Quanta amarezza.  Serve a ben poco sottilizzare sul violento e sul non violento o sul manganello più o meno facile. La verità è che impedire ai manifestanti qualunque accesso alle istituzioni è un modo intollerabile di chiudersi a riccio da parte delle istituzioni, che può solo generare scontri.  La verità è che i giovani di questo Paese non vedono futuro, che la scuola è considerata una voce di spesa così come il welfare. Se ti avvicini ad un poliziotto, dopo gli scontri, ti confida che ha anche lui 3 figli disoccupati. E allora si comprende l'assurdità di tutto questo e quelle botte sotto i tuoi occhi sono ancora più amare. La libertà di manifestare è già violata quando a spingerti è  l'angoscia e ti senti una pedina mossa contro altre pedine. E' ill fallimento dello stato sociale e di diritto. Detto questo c'è chi si è accanito sui manifestanti, per cui va ripresa subito la battaglia per l' identificabilità deii poliziotti e va promosso anche un'intervento parlamentare.. Ma bisogna identificare bene anche le cause di tutto questo, che non stanno certo nel campo di battaglia.

Stanno nell'insufficienza della politica, un insufficienza delle persone, delle scelte e del pensiero. Bisogna ricominciare a pensare. Ci serve un'altra idea di individuo, non più quella astratta della tradizione illuminista-liberale, ne tantomeno quella collettiva della tradizione marxista. Chi manifestava oggi non era un gruppo di singoli che andavano semplicemente a rivendicare la libertà di espressione scritta nelle carte, nè un collettivo impazzito che vuole sconvolgere il sistema. Erano persone che come ognuno di noi si stanno formando in una comunità e si stanno vedendo negata la possibilità di diventare sè stesse, chi con il proprio genio, chi con la propria ordinarietà. E' questo ciò di cui abbiamo bisogno. Una politica che pensi all'individuo come qualcosa inserito a prescindere in un sistema di relazioni, che va seguito in tutte le fasi della sua vita. I cui diritti si devono misurare non solo sulle carta ma sulla possibilità di ciascuno di poter esprimere il proprio potenziale.

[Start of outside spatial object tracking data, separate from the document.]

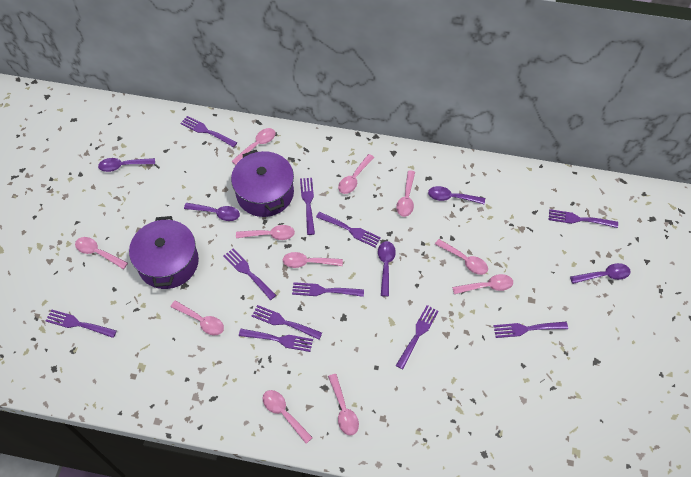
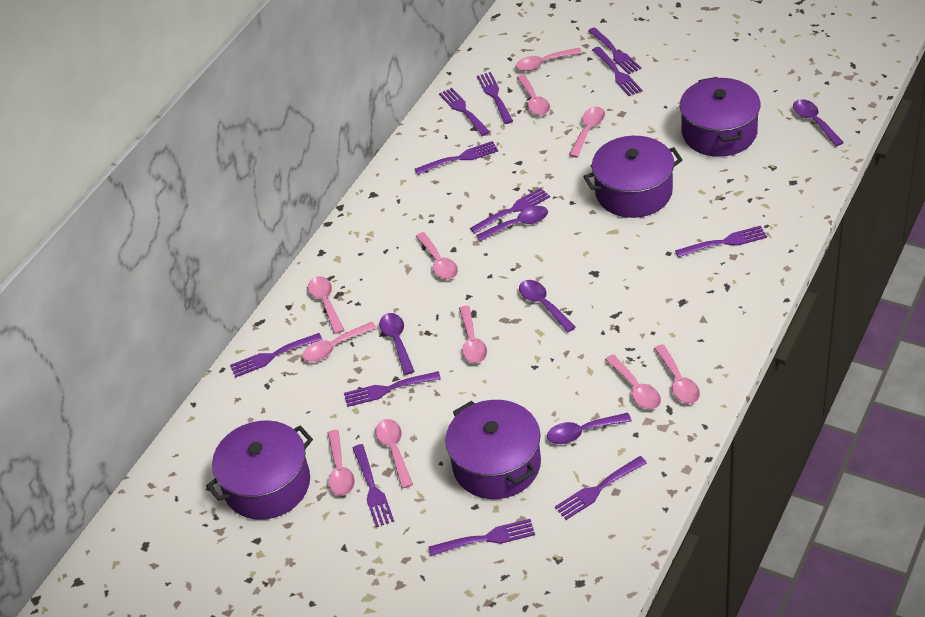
purple fork: 11 -> 12
purple pot: 2 -> 4

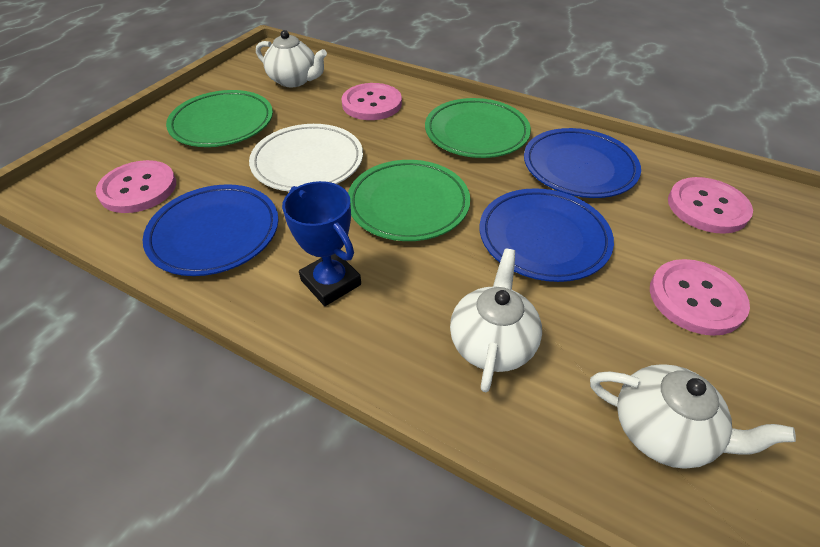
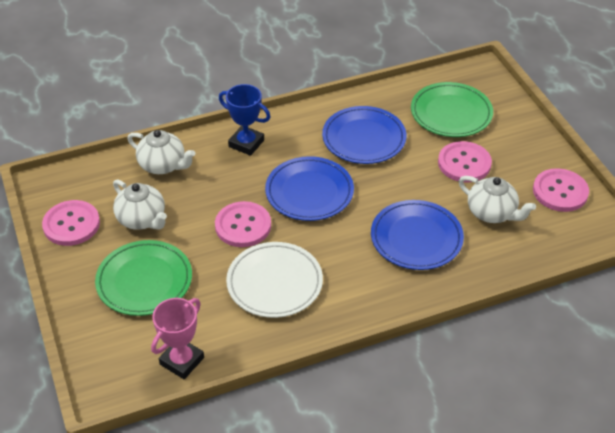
green plate: 3 -> 2
pink trophy: 0 -> 1

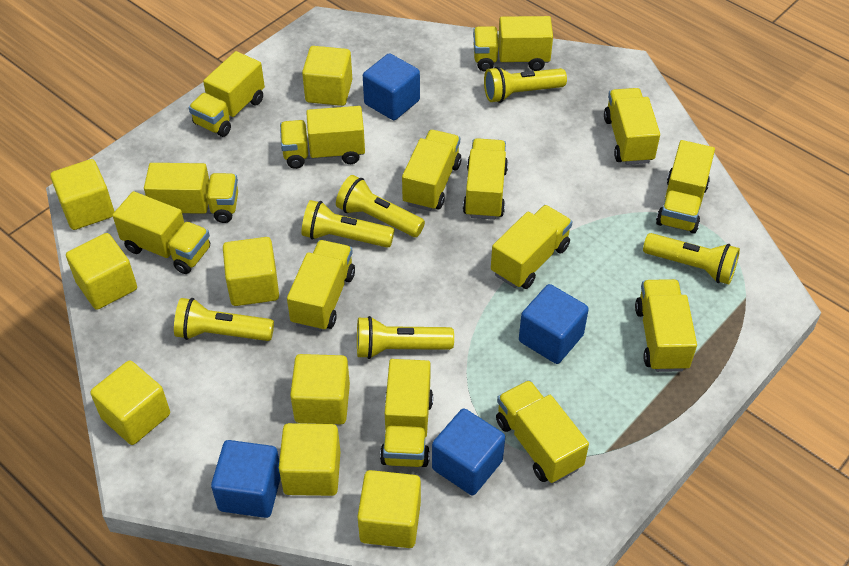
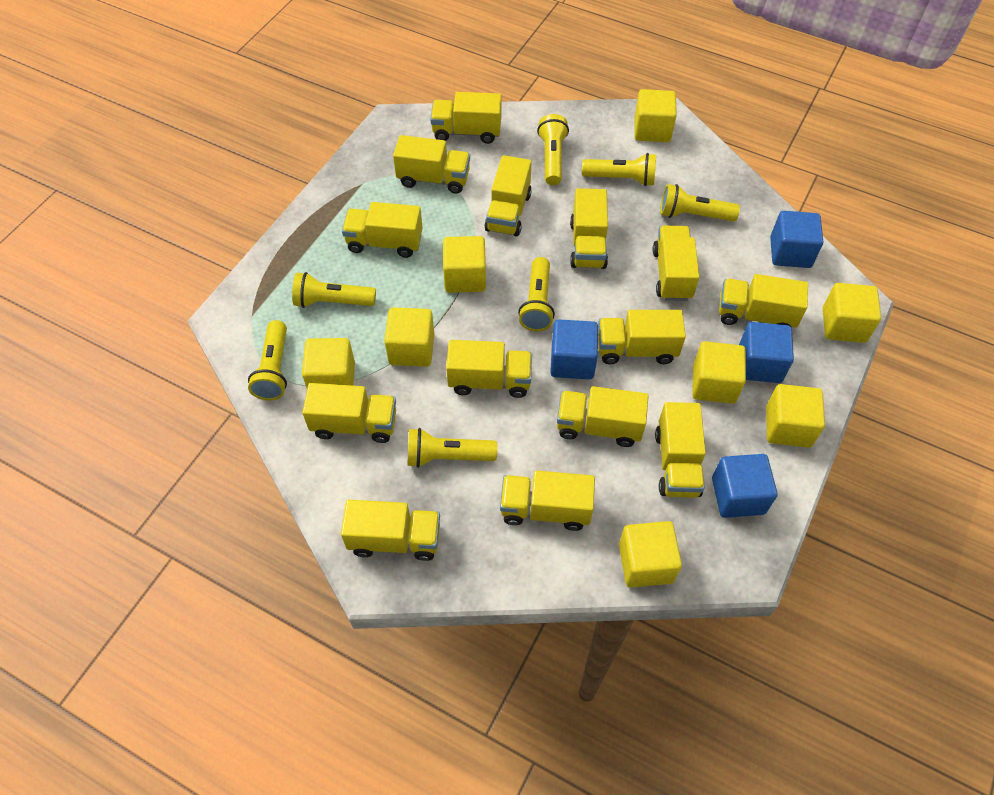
yellow flashlight: 6 -> 7

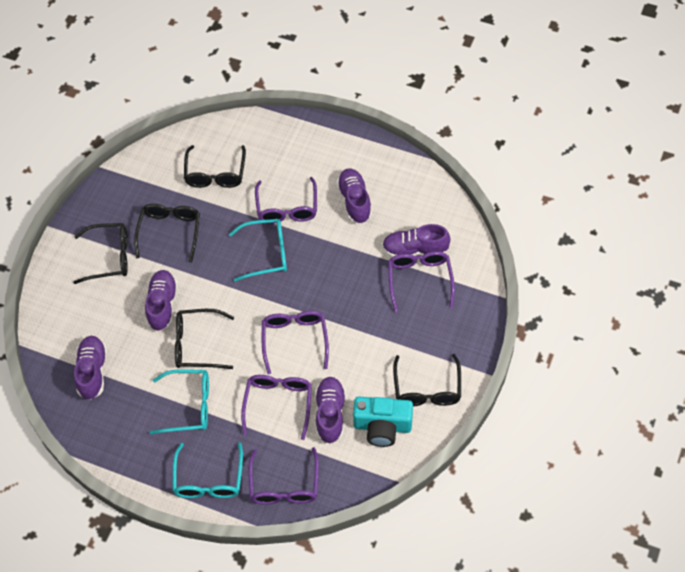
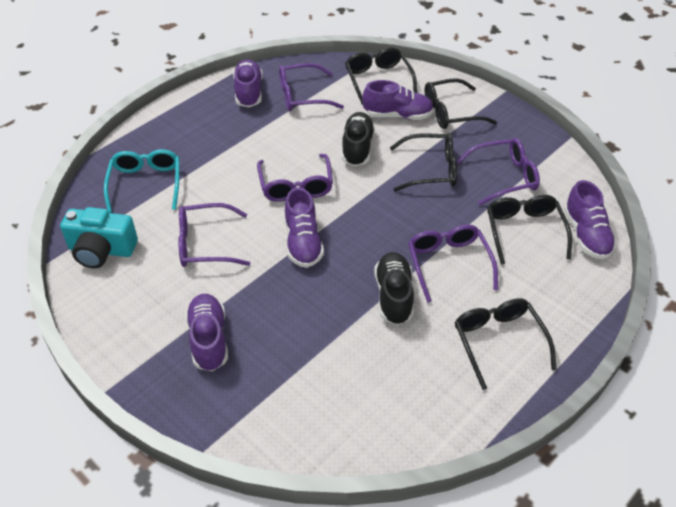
black shoe: 0 -> 2
turquoise glasses: 3 -> 1

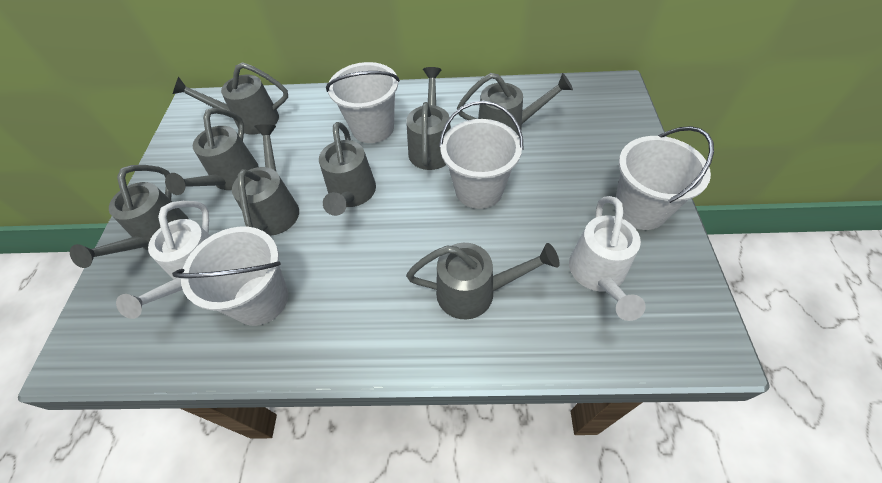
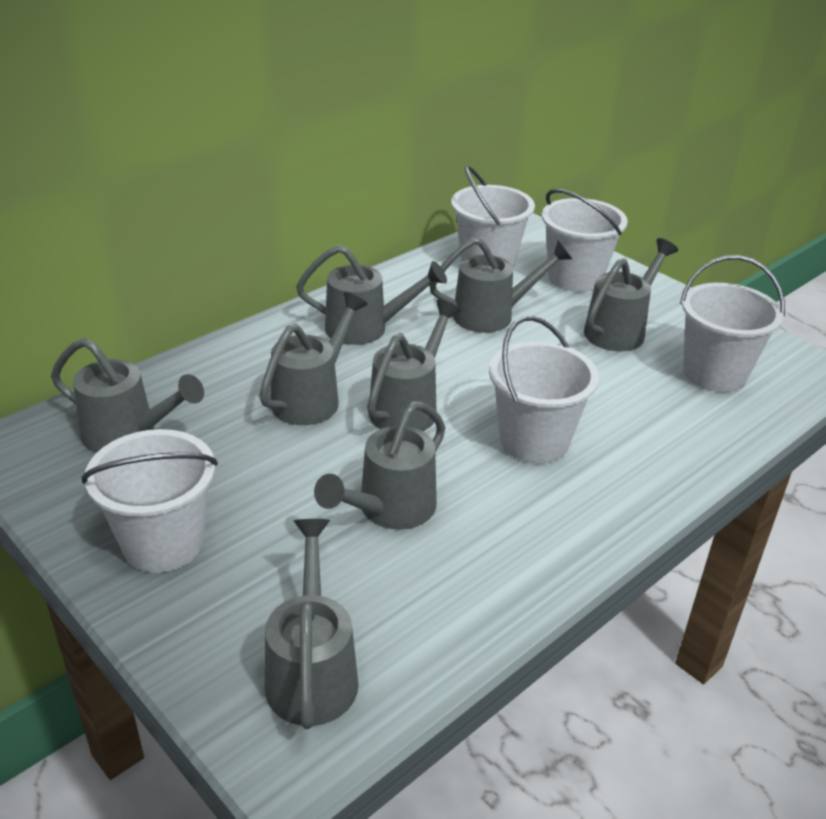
white bucket: 4 -> 5
white watering can: 2 -> 0

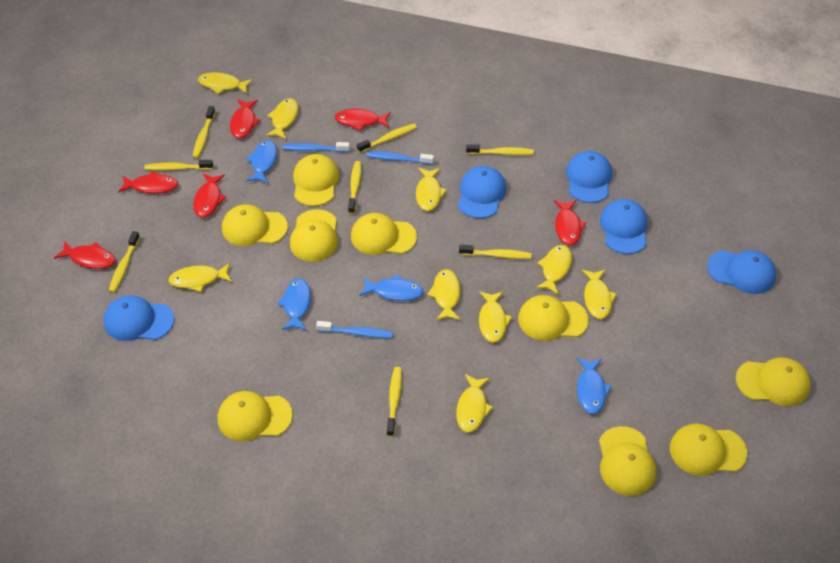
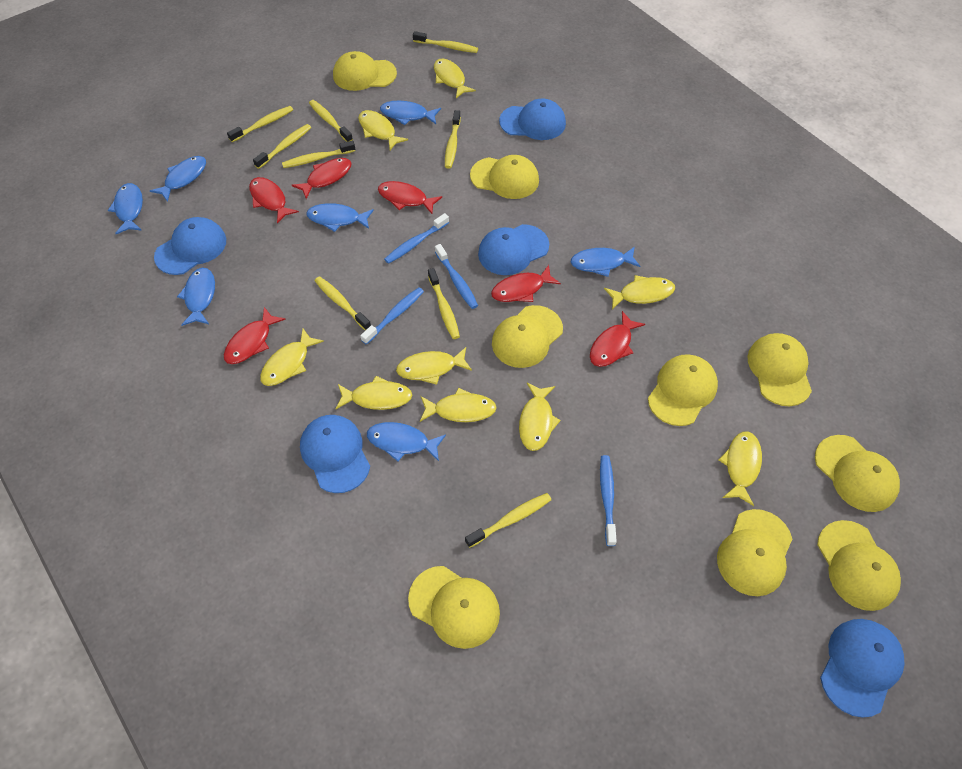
blue fish: 4 -> 7
blue toothbrush: 3 -> 4
yellow toothbrush: 8 -> 9

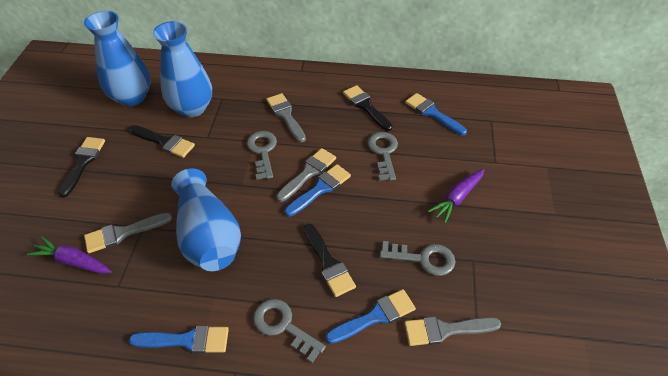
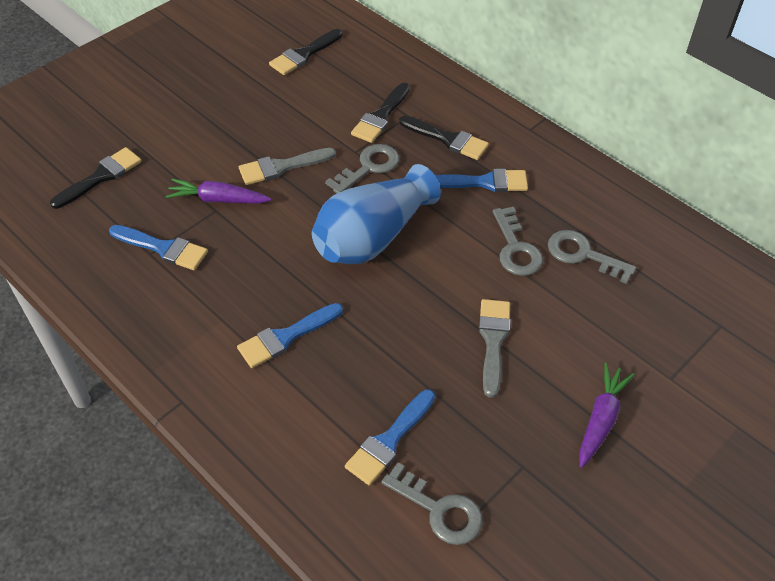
blue vase: 3 -> 1
grey brush: 4 -> 2

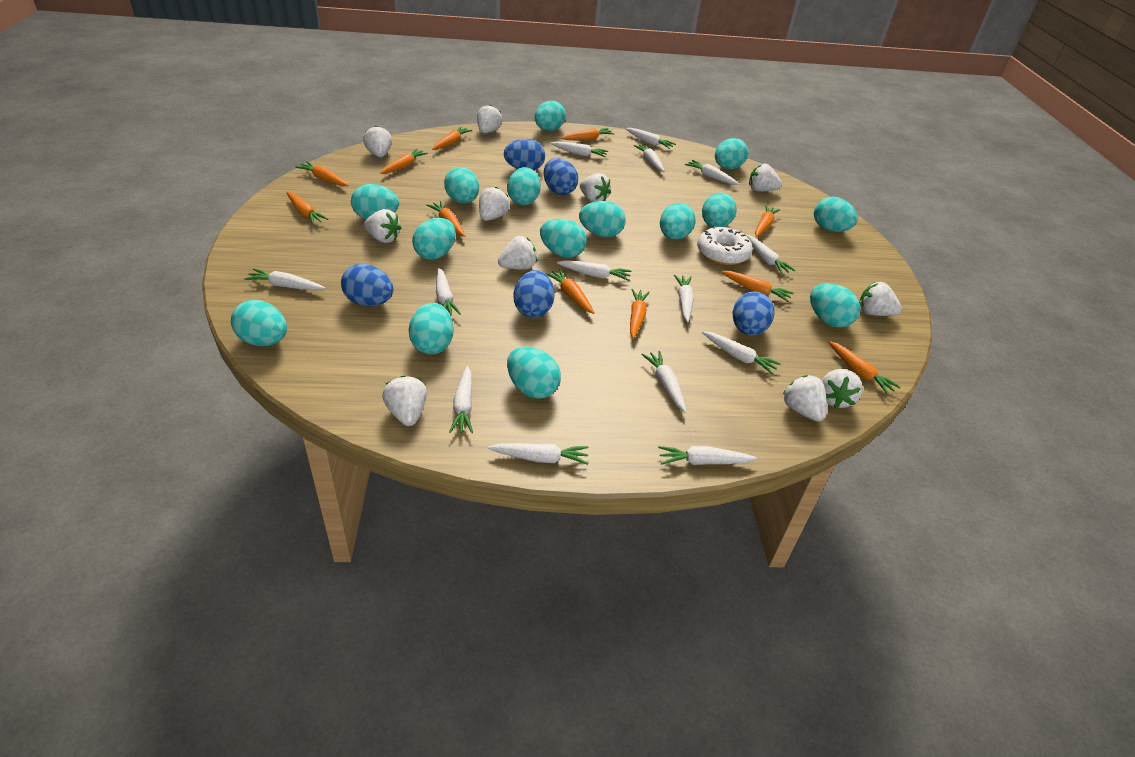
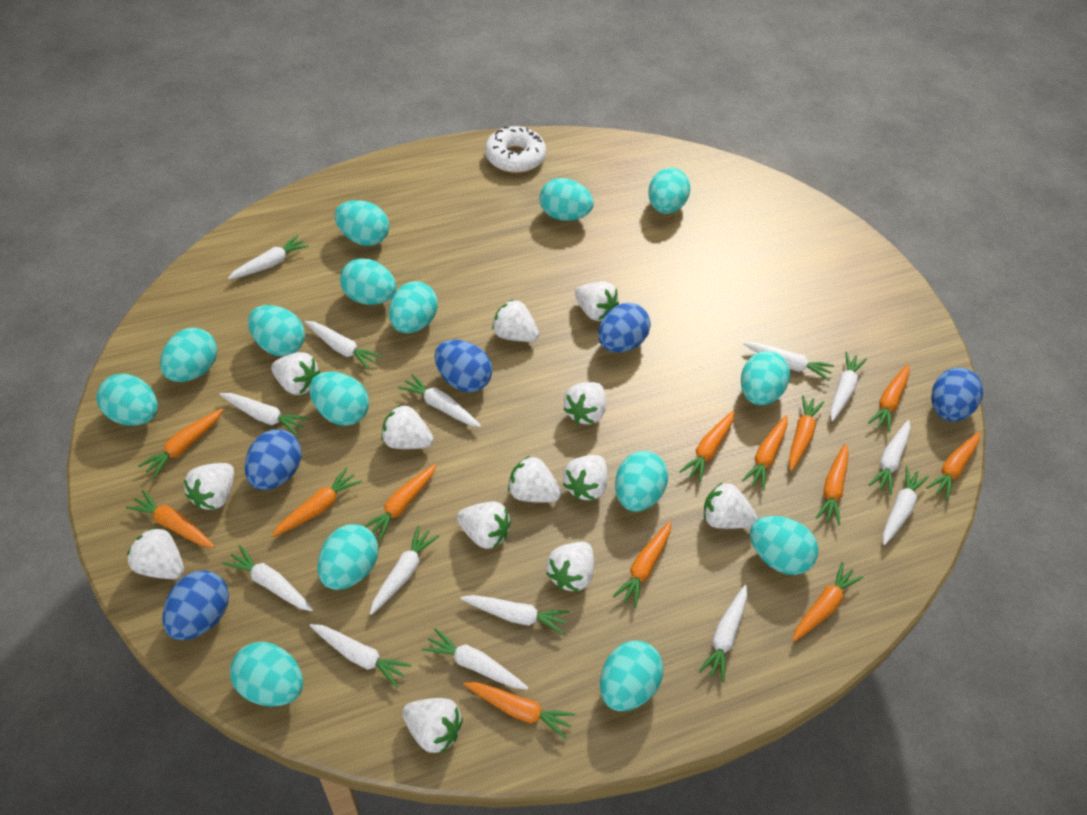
orange carrot: 11 -> 13
white strawberry: 11 -> 13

Credo che nella domanda di giustizia sociale che si è levata oggi da tutta Europa ci sia una grande richiesta di dare senso alla politica. I cittadini prima della finanza, le persone prima del debito. Non sono solo slogan. Oggi la politica può è deve gestire fenomeni di enorme portata. Dietro quegli slogan si cela la richiesta di una politica forte e coraggiosa come non mai, che si renda conto dei cambiamenti epocali e si assuma la responsabilità di governare gli eventi e i fatti umani risolvendo questioni che non si erano mai poste. E questo vuol dire via subito al modello intergovernativo, creazione di uno Stato Europeo reale,  riforma del sistema bancario, regole al mercato finanziario internazionale, regole internazionali sui brevetti farmaceutici e alimentari,  politica energetica a impatto zero, riconversione industriale, welfare universale, sostegno all'economia reale dei territori che crea impresa e occupazione, ivestimento nell'innovazione e nelle risorse umane. Ma sopratutto, l'idea che il confine tra naturale e artificale, politico e non politico,  sia ormai un ricordo e che bisogna difendere l'essere umano, attivamente, durante tutto l'arco della vita.